Yesterday, I was struggling to figure out why some of the most liberal members of the Senate voted to deny funding for closing Guantanamo. Digby writes:
The press seems to be taking this action to deny funding for the closing of Guantanamo at face value as a sign of congress flexing its muscle at the white house. That's ridiculous. It seems obvious that they are giving cover to the administration, which simply doesn't know how to handle this Gitmo hissy fit and want's to kick the issue down the road.
All due respect to Digby, but I seriously don't think so. If the administration was somehow frightened of the cowardly, obstructionist Republicans and was therefore looking for cover, the amendment never would've been brought up in the first place.

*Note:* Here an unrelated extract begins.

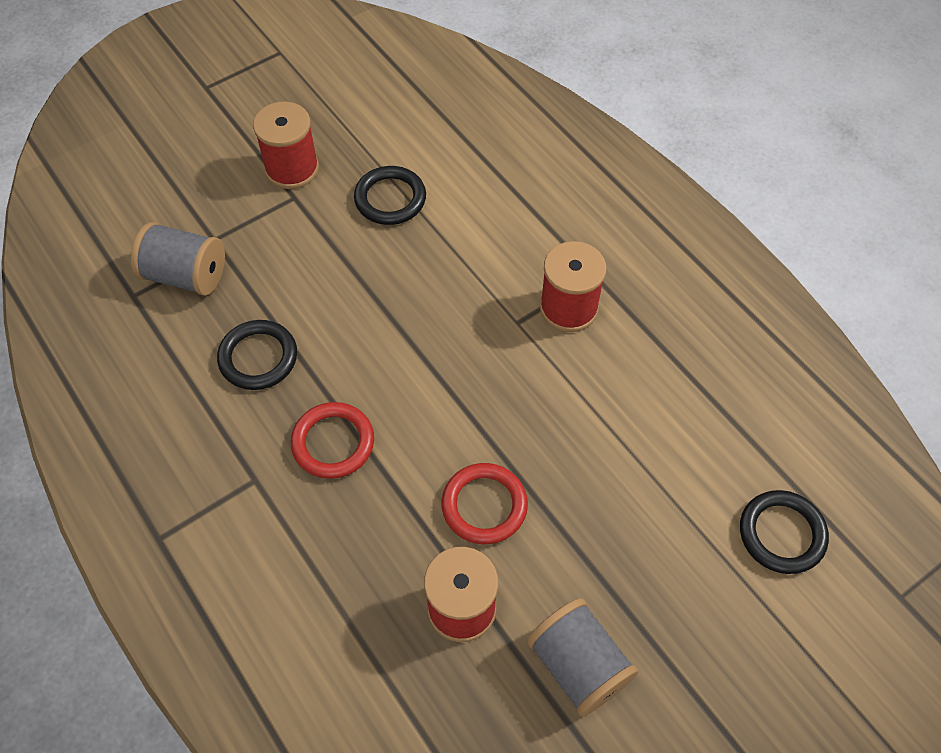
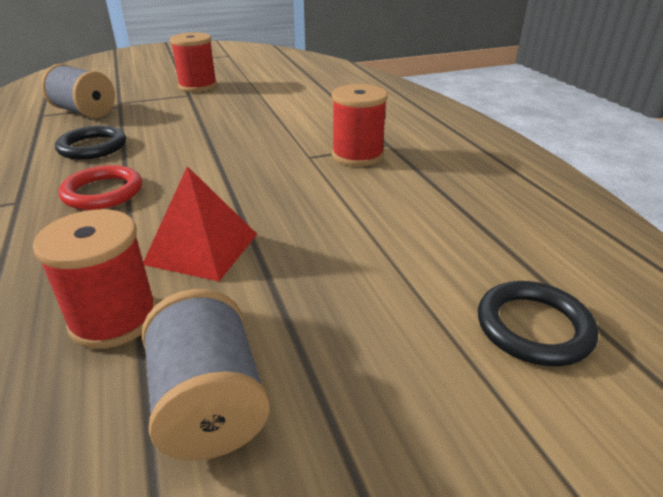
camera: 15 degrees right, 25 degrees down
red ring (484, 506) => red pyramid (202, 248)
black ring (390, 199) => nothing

In other words, if goal of the vote was to give the administration an escape hatch, why go through a whole vote in which 90 Senate Democrats would be forced on the record to take a Republican/Bushie position and against a very popular president? That seems like a long and sacrificial way to go.
Digby's view also assumes that the president was so deluded as to believe the Republicans would support his decision to close Guantanamo. Of course I don't know for sure, but I seriously don't believe the president held any such assumption. In fact, everyone knew that the Republicans would pitch a fit. Now we're to believe that the president is so shocked and stunned by the fact that the Republicans are leaning on the fear switch, that he's orchestrated a massive 90-6 repudiation of his decision involving the votes of the most liberal members of the Senate?
At this point, I can only take Harry Reid at his twisted, capitulating word. As for the other Senate Democrats, I'm seriously baffled. I'm looking forward to Brunch with Bernie on the Hartmann show tomorrow to find out.
Adding... From the president's speech today:
By any measure, the costs of keeping [Guantanamo] open far exceed the complications involved in closing it. That is why I argued that it should be closed throughout my campaign. And that is why I ordered it closed within one year. [...]
Where demanded by justice and national security, we will seek to transfer some detainees to the same type of facilities in which we hold all manner of dangerous and violent criminals within our borders -- highly secure prisons that ensure the public safety. As we make these decisions, bear in mind the following fact: nobody has ever escaped from one of our federal 'supermax' prisons, which hold hundreds of convicted terrorists.
That doesn't sound like a man who's been frightened away from a previous decision.